Our Voice

The Professional School Shooter


Those were the words of Nikolas Cruz, a ticking time bomb who let the world know what he was going to do on YouTube, words which everybody including law enforcement ignored. Because the Cruz promise-threat was not taken seriously, 17 beautiful human beings are dead and more than a dozen have been wounded.

The savage slaughter happened in Parkland, Florida, near the town of Fort Lauderdale at the Marjory Stoneman Douglas High School, one of the very best in the State of Florida and perhaps the entire US of A. This tragic event happened on Valentine’s Day, a day where all of Florida and in fact our entire country celebrated LOVE. But in Parkland, there was nothing but evil. Cupid’s Arrow had been replaced by Satan’s. 17 beautiful young children died but this killer, this mass killer lived. Cruz is in jail now and will be for the rest of his life, however long that is.

A very dear friend of mine who lives in Parkland, Florida sent his three children to that very school. In fact, his youngest daughter graduated from the Parkland High School last year. In her senior year, in 2017, she attended the very class where her classmates were slaughtered. My friend and his daughter are Jewish and ironically, the class of students where the killings took place was centered upon an historical approach to the HOLOCAUST. Some thought that the Cruz motivation might have been anti-Semitic. But that will probably never be known.

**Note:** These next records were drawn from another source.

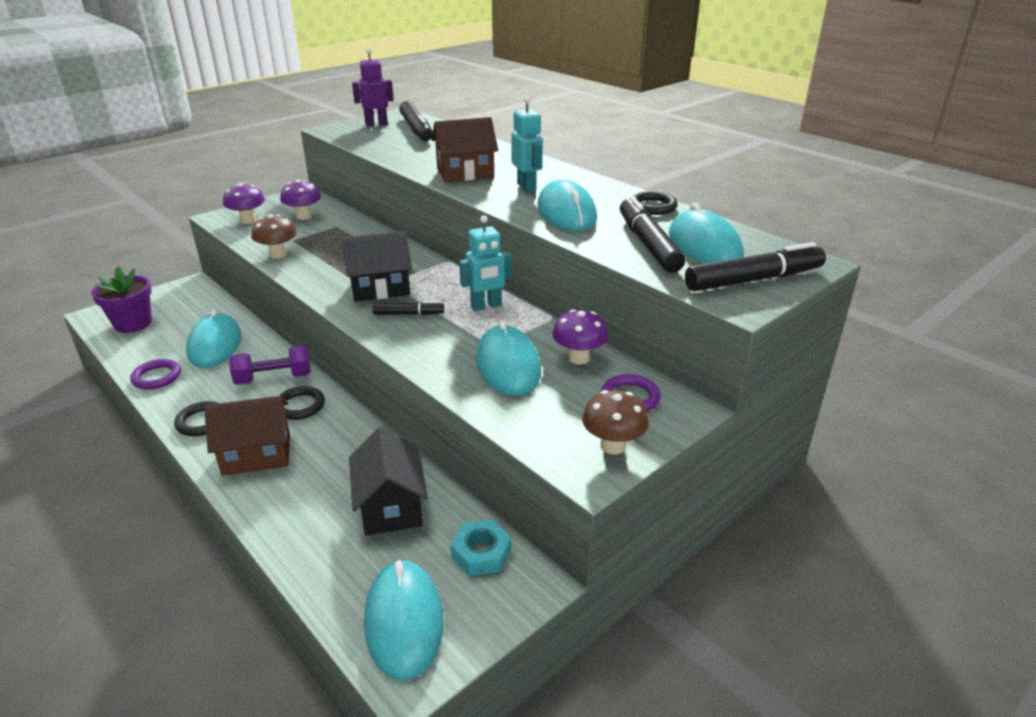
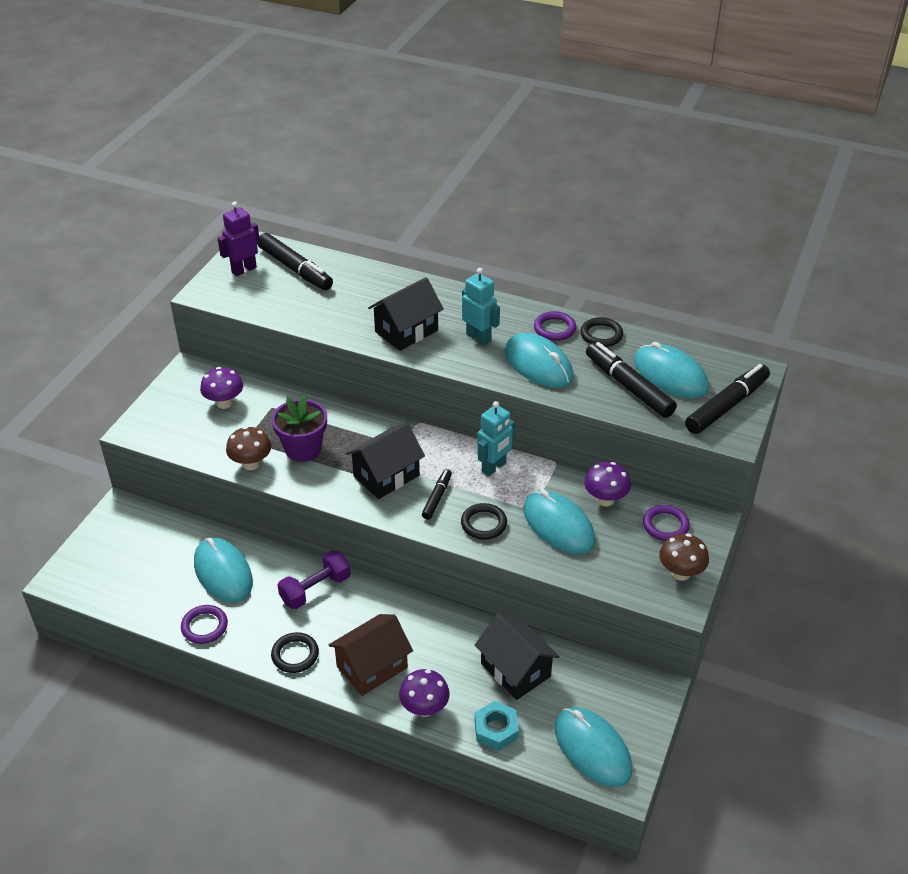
camera: 25 degrees left, 10 degrees up
(133, 323) = (112, 576): purple flower pot -> purple flower pot (303, 449)
(248, 220) = (171, 426): purple mushroom -> purple mushroom (424, 708)
(300, 406) = (365, 609): black ring -> black ring (483, 524)
(408, 314) = (437, 498): black marker -> black marker turned 45 degrees counterclockwise
(465, 173) = (406, 331): brown house -> black house
(481, 553) = (607, 681): turquoise nut -> turquoise nut (496, 729)
(608, 195) = (554, 329): none -> purple ring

All that really matters is that 17 innocent, life-loving teenagers were slaughtered, gunned down by this savage man, himself a teenager. One year earlier, an Emily Rothenberg would have been dead along with the others.

But one who was murdered was Meadow Jade Pollack, 18 years of age, a senior who had looked forward so much to attending college this fall at Lynn University in Boca Raton, Florida. Meadow Pollack was a friend, a close one of Emily Rothenberg and her parents the Pollacks were very close friends of my friends the Rothenbergs. I saw Mark Rothenberg the morning after the shootings. He had been awake for more than 30 hours straight, was emotionally distraught, tearful, even sobbing for ahead of him and the Pollacks was a bitter funeral the very next day and then the beginning of a healing process which might never end. The Pollacks, surrounded by the love of the Rothenbergs had to bury Meadow, the youngest of 10 grandchildren, the precious little girl whom they called PRINCESS. Life for them would never be the same.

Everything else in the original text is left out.